Virginia quarterback Bryce Perkins did much of the work on the Cavaliers’ 11-play, 71-yard touchdown drive to open the rainy Sept. 8 contest at Memorial Stadium. Perkins rushed for 51 of those yards and completed the drive with a one-yard touchdown pass to give UVA the early lead.

From there, Virginia’s next four possessions of the first half managed merely 40 yards on 17 plays.

The following week, Ball State settled for a field goal after opening the game with a 12-play 61-yard drive. The Cardinals’ next five possessions of the half produced 102 yards on 25 plays, and they only crossed midfield once in that span.

“You draw up all the (plays) that we thought gave us trouble,” Allen said of IU’s in-game adjustments. “You make a list on the white board that we have there with our guys. You go through each one of them and correct the (plays) we felt we didn’t make when it happened live. You do that again for the next drive and, from there on out, if something comes up that gives you trouble, you write it down and have an answer for it. You may adjust a certain technique, how you play a certain thing. You may adjust a call and how you do it, but we just work together as a staff and get it corrected.”

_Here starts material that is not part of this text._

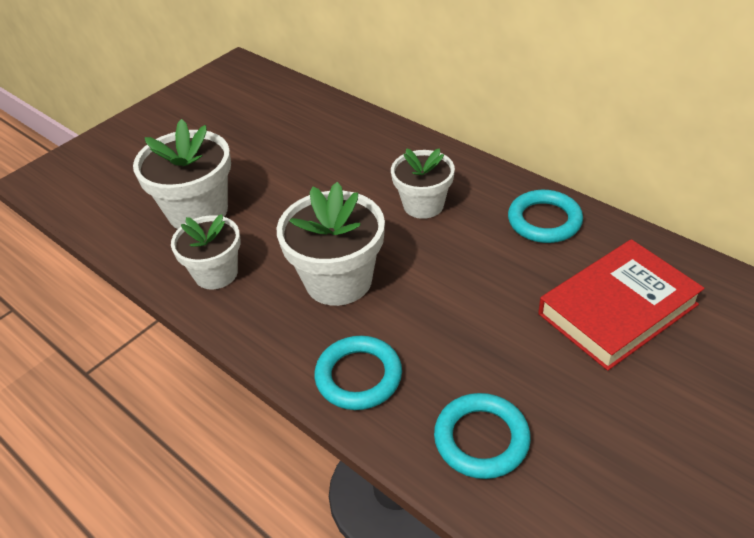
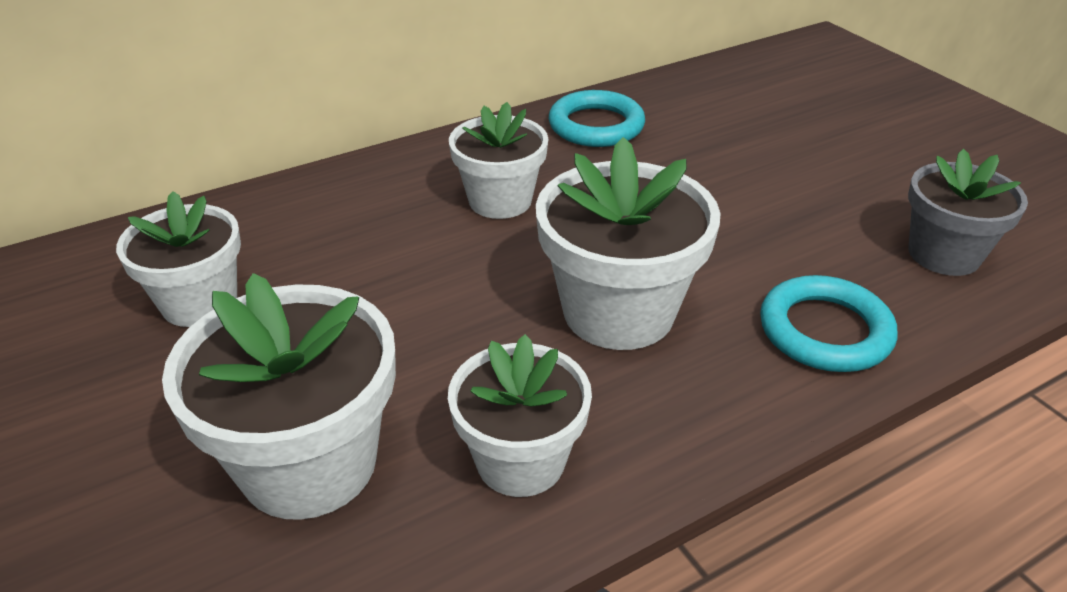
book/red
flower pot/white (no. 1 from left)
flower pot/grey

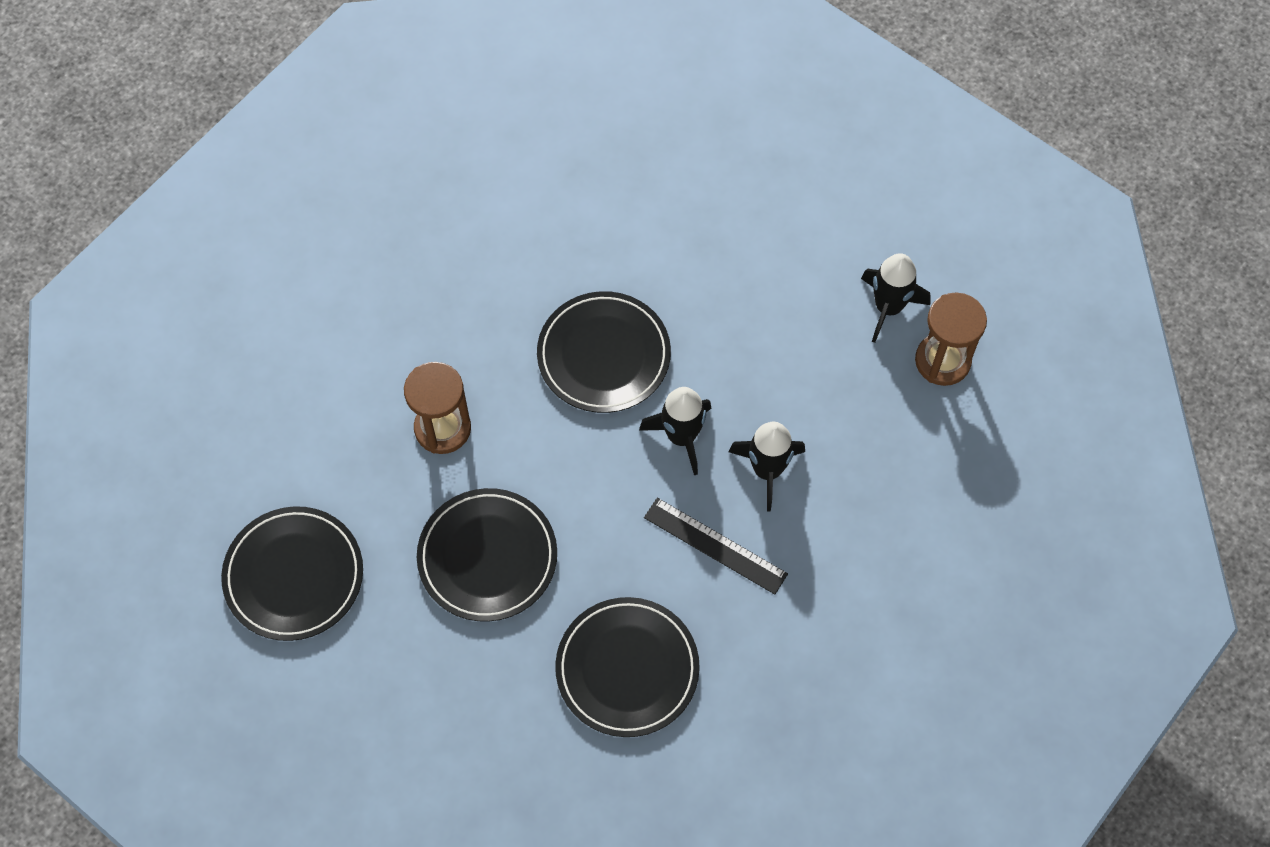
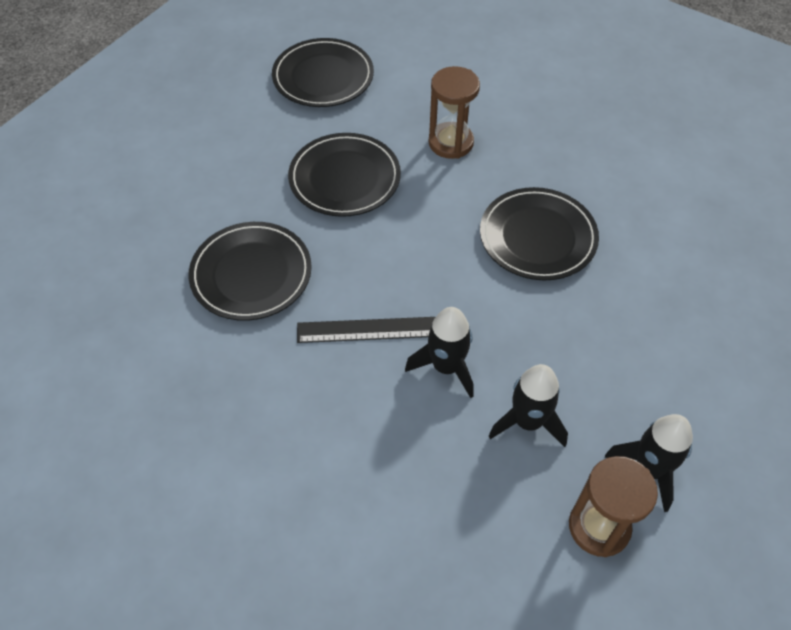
rocket/black (no. 2 from left)
ruler/black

IU enters conference season ranked No. 5 in the Big Ten in total defense (322.7 yards per game). The Hoosiers’ pass defense ranks first (135.3 ypg), though that’s at least party attributable to the rainy conditions against Virginia. IU’s rush defense ranks No. 13 in the league at 187.3 yards per game.

“After that first series, it’s like sometimes teams can hit you with something we probably didn’t go over throughout the week,” cornerback A’Shon Riggins said. “So there’s always that sense of surprise. After we get our feet in the ground, we play 100 percent and do what we gotta do to get the job done.”

5 comments

  1. As a coach I know this is exactly how many winning games go. No matter how much you plan, until your players see the offense and you find anything new they are doing; you have to make adjustments to stop the opponent. Some times your plan falls on its face and as a coach you better come up with an answer quickly to change your defense before you lose the game. I really like that our coaches can adjust and put players in better positions to stop an offense. If IU can do a better job than the opposing coaching staffs we will win close games that we lost previously.

  2. I’ve always loved the term “in-game” adjustments…Where else are you going to adjust once the game begins? Isn’t it just “game” adjustments….or, more simply ‘adjustments?’
    And who’s “adjusting” when it’s not a game….? That’s called game planning. …though we could also make it redundant by calling it ‘out-of-game’ game planning.

  3. H4H right on point about terms that don’t make sense IE hot water heater. You would think professional writers and editors would know not to used certain terms but that makes reading fun.